Shares of Salesforce Inc. were up more than 8% in extended trading today after the company delivered third-quarter earnings that topped Wall Street’s forecasts.

The enterprise software giant reported a net income of $1.22 billion, well up from the $120 million profit it delivered in the year-ago quarter. Earnings before certain costs such as stock compensation came to $2.11 per share, while revenue rose 11% from a year earlier, to $8.72 billion.

Wall Street analysts had been looking for earnings of just $2.05 per share on sales of $8.72 billion.

Salesforce Chairman and Chief Executive Marc Benioff (pictured) said his organization is now the third-largest enterprise software company in the world in terms of revenue, as well as the No. 1 artificial intelligence-powered customer relationship management software provider. “We had another strong quarter of executing on our profitable growth plan we set in motion last year, delivering $8.7 billion in revenue and again raising our operating-margin guidance for this fiscal year,” he said.

The company’s biggest business unit, which provides customer support, saw sales increase by 12% from a year earlier, to $2.07 billion. Meanwhile, revenue from the sales software segment also rose 12%, to $1.9 billion. The platform and other revenue segment, which includes Slack, increased 11%, to $1.7 billion.

Salesforce also reported current remaining performance obligations of $23.9 billion, up 14% from a year ago and above its own forecast of 11% growth. RPO is a key measure of work to be performed over the next 12 months and therefore a useful indicator of future revenue growth.

The company, which has historically managed to grow its business by more than 20% a year, has seen its growth rates retreat over the past year. It has blamed this on enterprises reducing their spending as a result of economic uncertainty.
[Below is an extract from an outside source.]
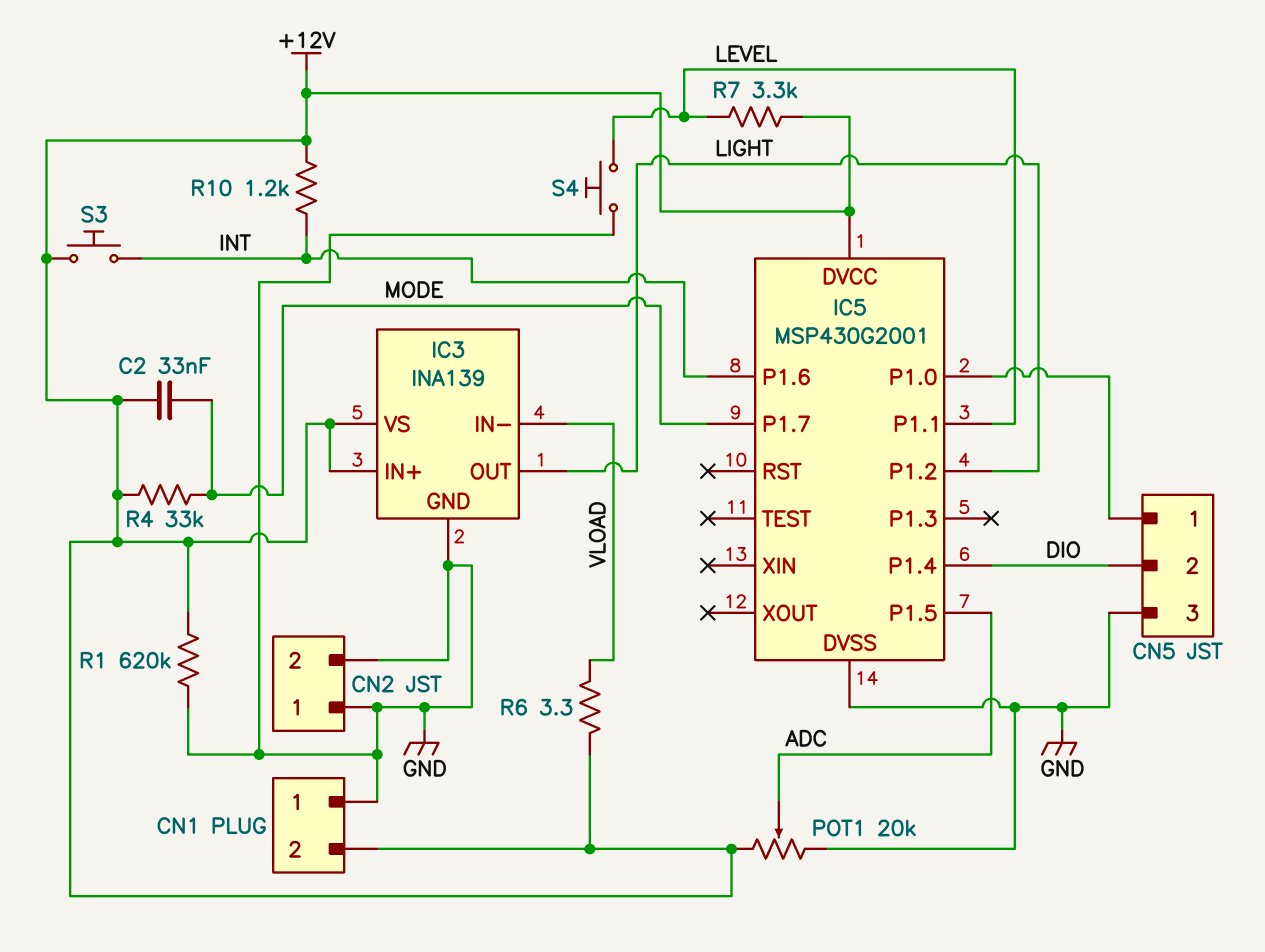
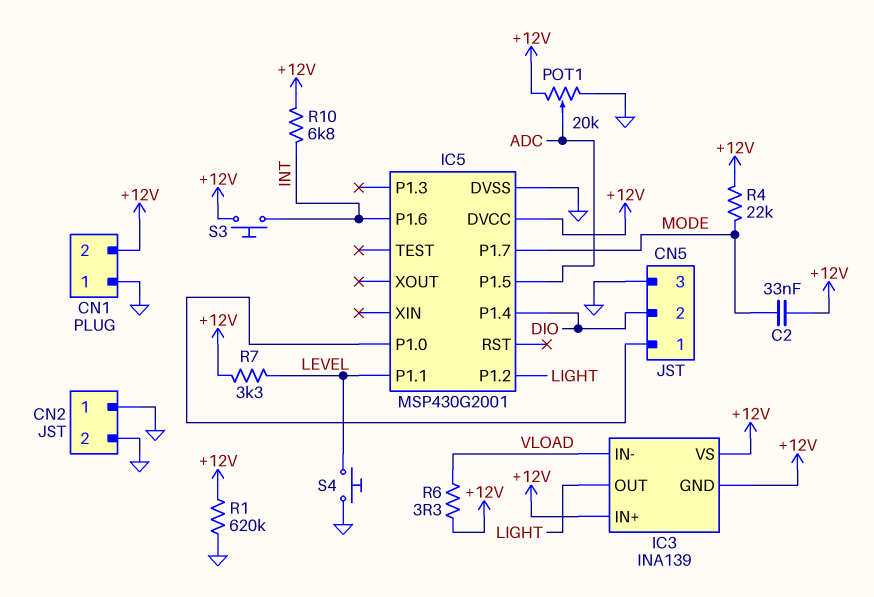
IC3 pin GND: GND -> +12V
R4: 33k (+12V, MODE) -> 22k (+12V, MODE)
R10: 1.2k (+12V, INT) -> 6.8k (+12V, INT)

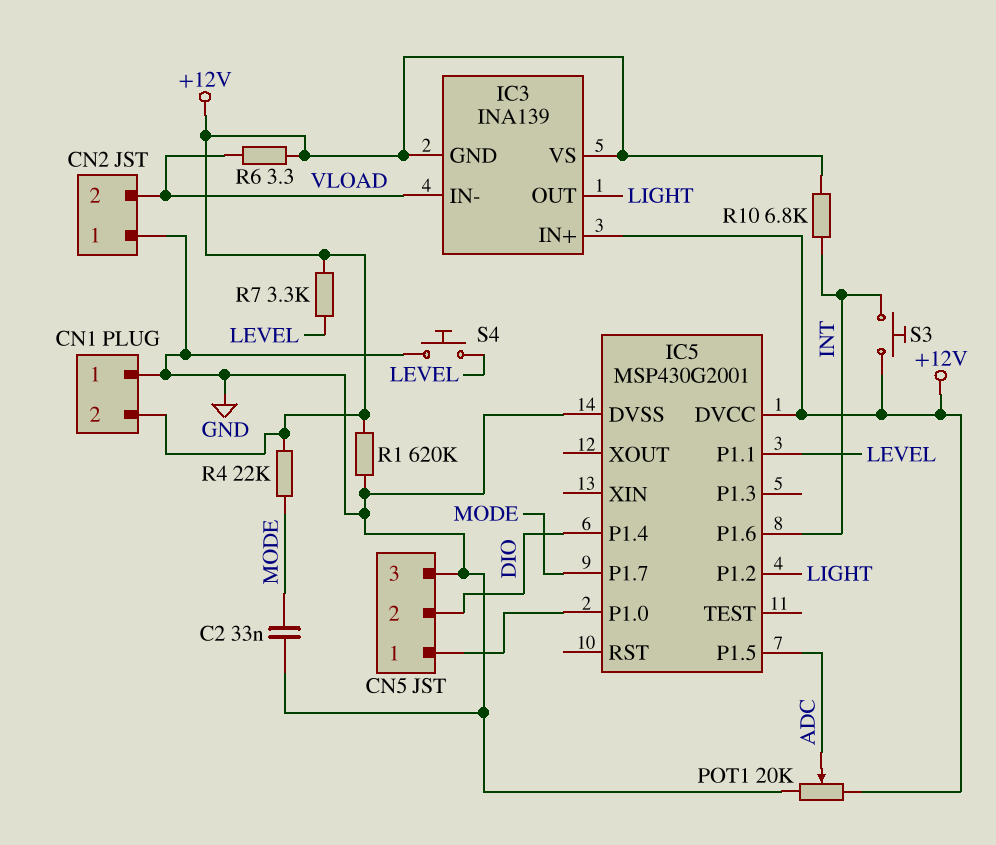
C2: 33nF (+12V, MODE) -> 33nF (GND, MODE)
CN2 pin 2: GND -> VLOAD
Even so, Salesforce’s stock has managed to grow by more than 70% this year, outperforming the broader Nasdaq index, which has increased by just 36% over the same period. This is because the company has still managed to improve its profitability by reducing its cost base.
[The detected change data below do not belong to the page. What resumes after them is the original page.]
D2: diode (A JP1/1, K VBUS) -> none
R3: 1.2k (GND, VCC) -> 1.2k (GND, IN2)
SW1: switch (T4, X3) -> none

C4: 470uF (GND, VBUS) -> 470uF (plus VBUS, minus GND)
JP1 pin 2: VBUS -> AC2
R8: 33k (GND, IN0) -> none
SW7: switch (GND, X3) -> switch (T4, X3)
For instance, in January, it announced it would be laying off 10% of its workforce and reducing the amount of office space it uses, as part of a restructuring plan. In addition to cutting costs, the company also raised its product prices for the first time in seven years.
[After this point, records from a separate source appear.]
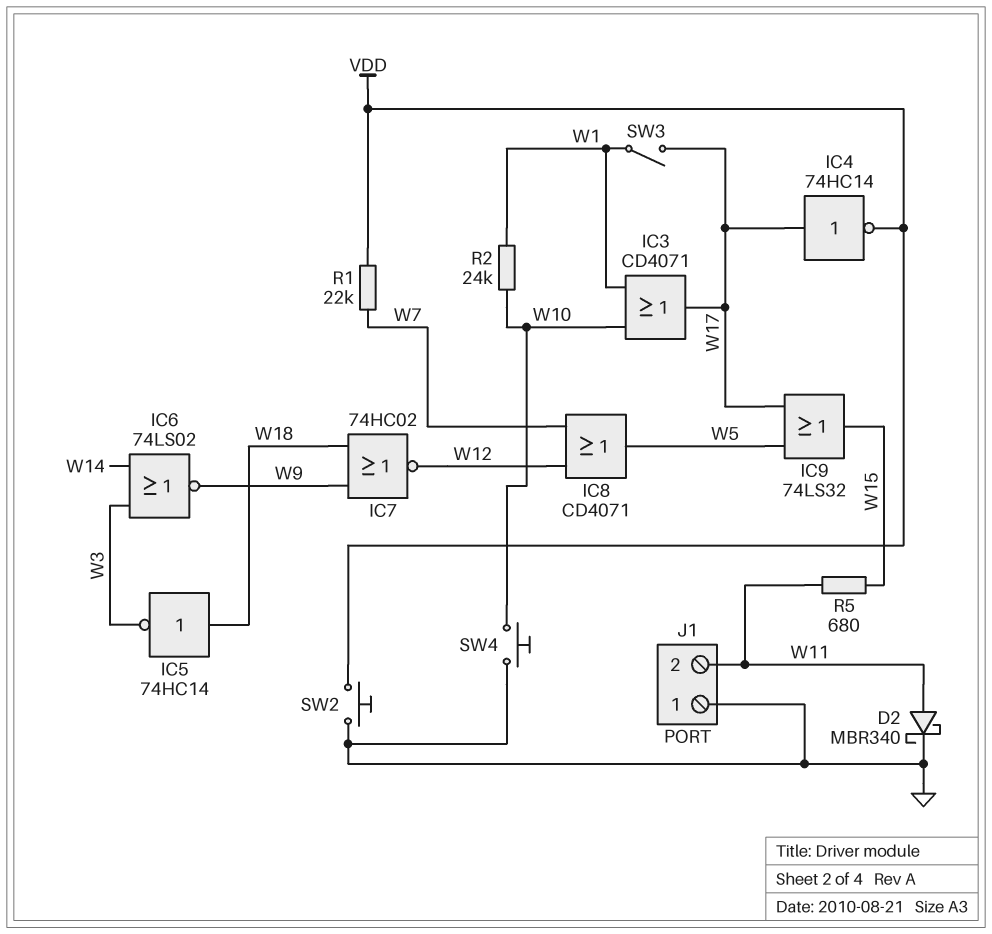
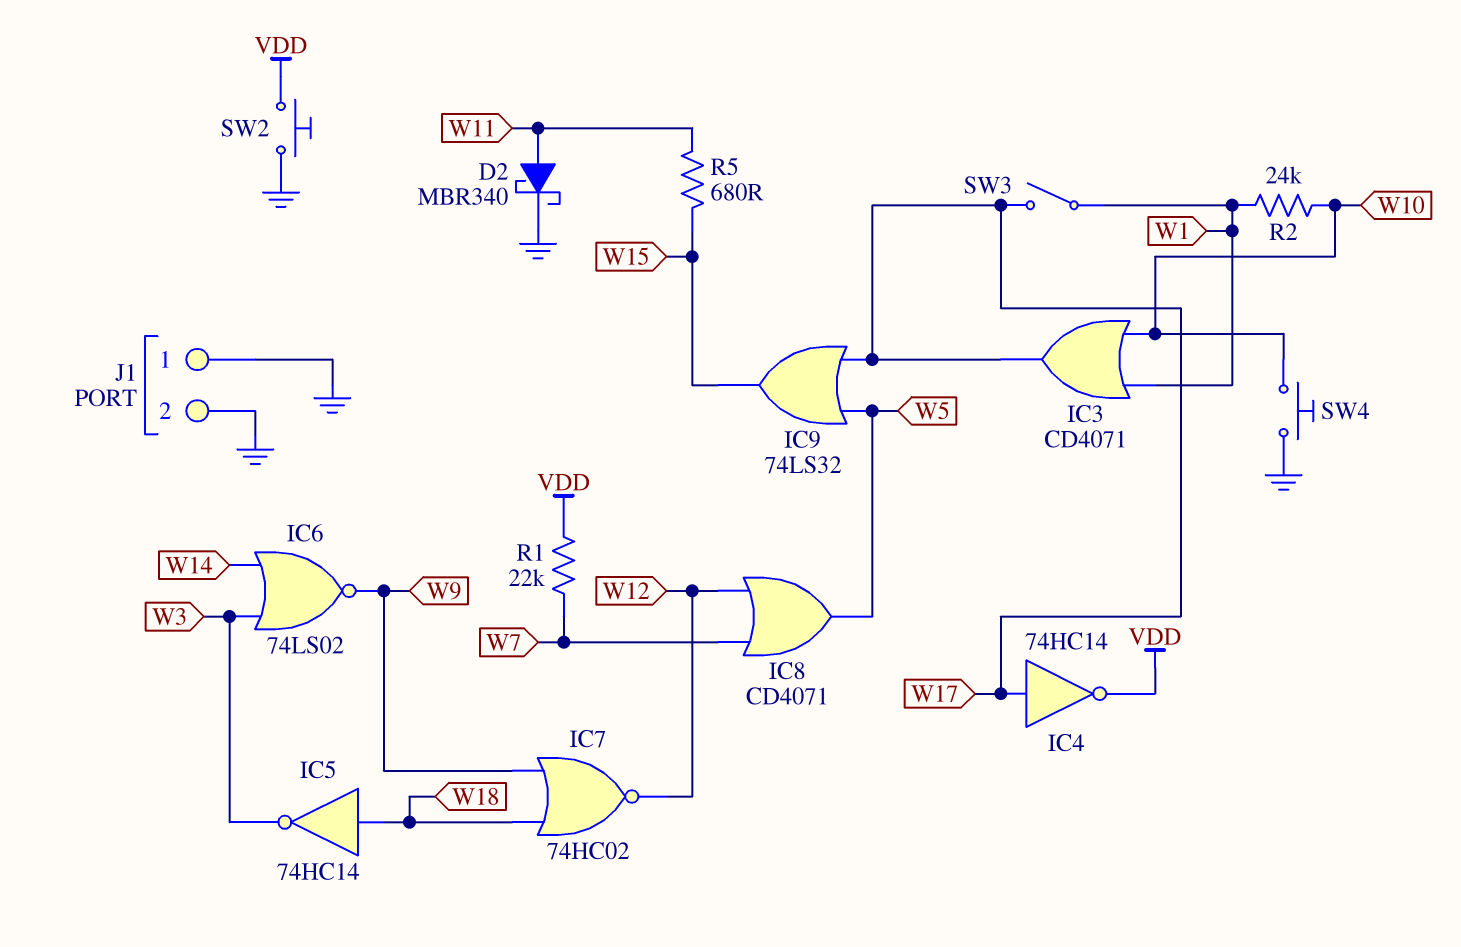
J1 pin 2: W11 -> GND

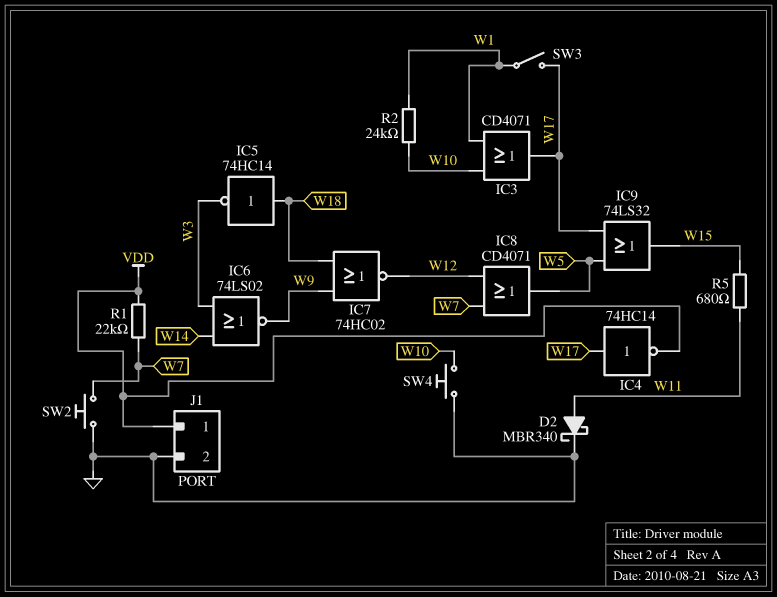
J1 pin 1: GND -> VDD
SW2: button (GND, VDD) -> button (GND, W7)

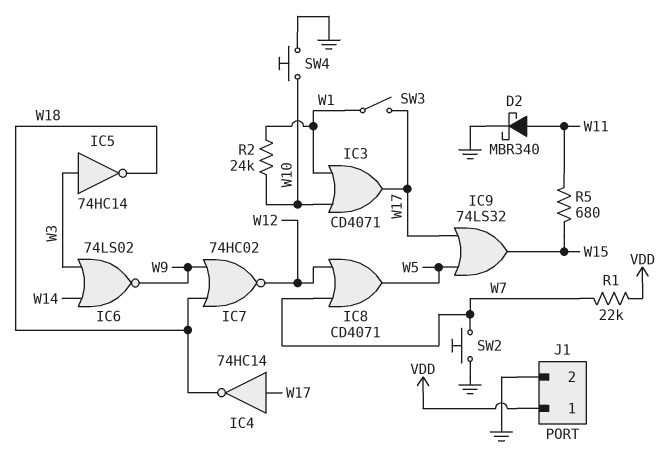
IC4: NOT 74HC14 (in W17, out VDD) -> NOT 74HC14 (in W17, out W18)
IC5: NOT 74HC14 (in W18, out W3) -> NOT 74HC14 (in W3, out W18)

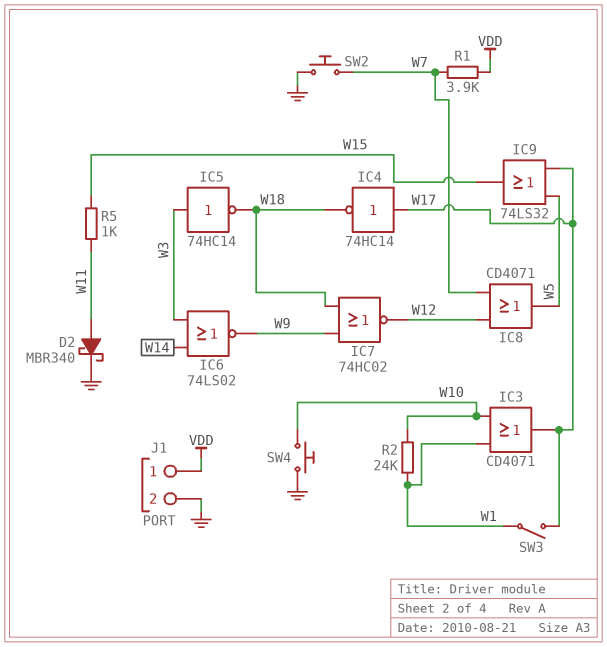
R1: 22k (VDD, W7) -> 3.9k (VDD, W7)
R5: 680 (W11, W15) -> 1k (W11, W15)

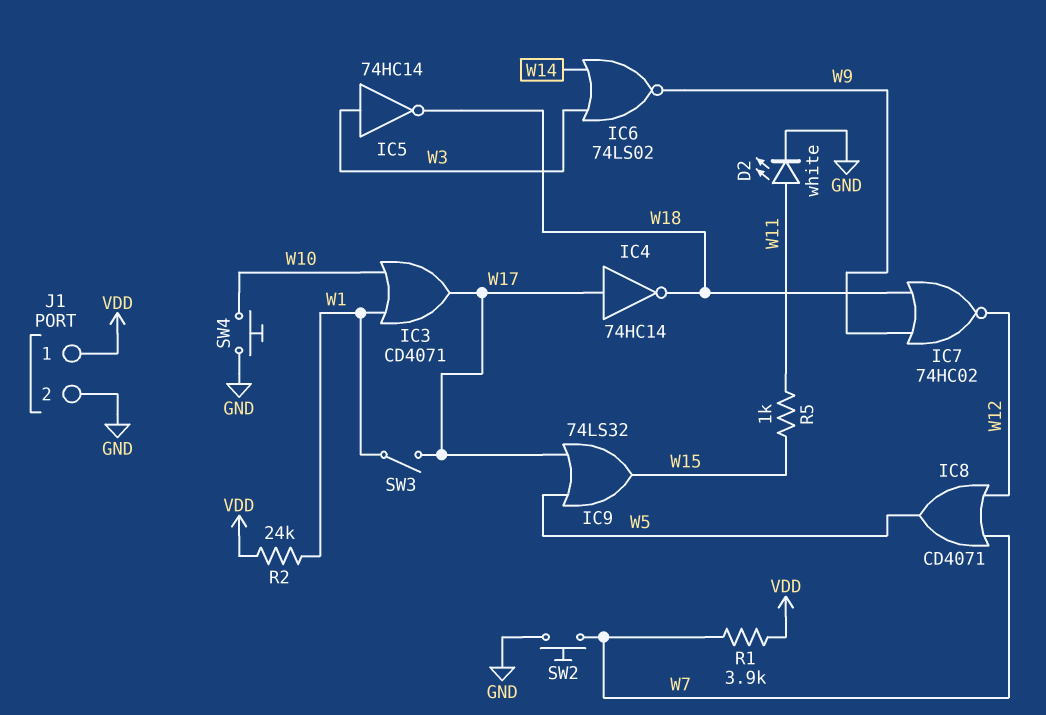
D2: schottky MBR340 (A W11, K GND) -> LED white (A W11, K GND)
R2: 24k (W1, W10) -> 24k (VDD, W1)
Salesforce has also notably stepped up its investments in AI this year, fusing generative AI capabilities into a number of its main products and platforms to improve worker productivity. In an interview with Barron’s, Mike Spencer, Salesforce’s executive vice president for investor relations, said the company has seen a lot of early adoption of its new AI features. He added that AI has not yet become a major contributor to the company’s revenue base, but will likely have a meaningful impact during the next fiscal year.

Jeffries analyst Brent Thill shared that sentiment, telling Invezz that AI will have a big role in 2024, but not this year. “If AI kicks in, they should be able to charge more and drive even faster backlog growth,” he said.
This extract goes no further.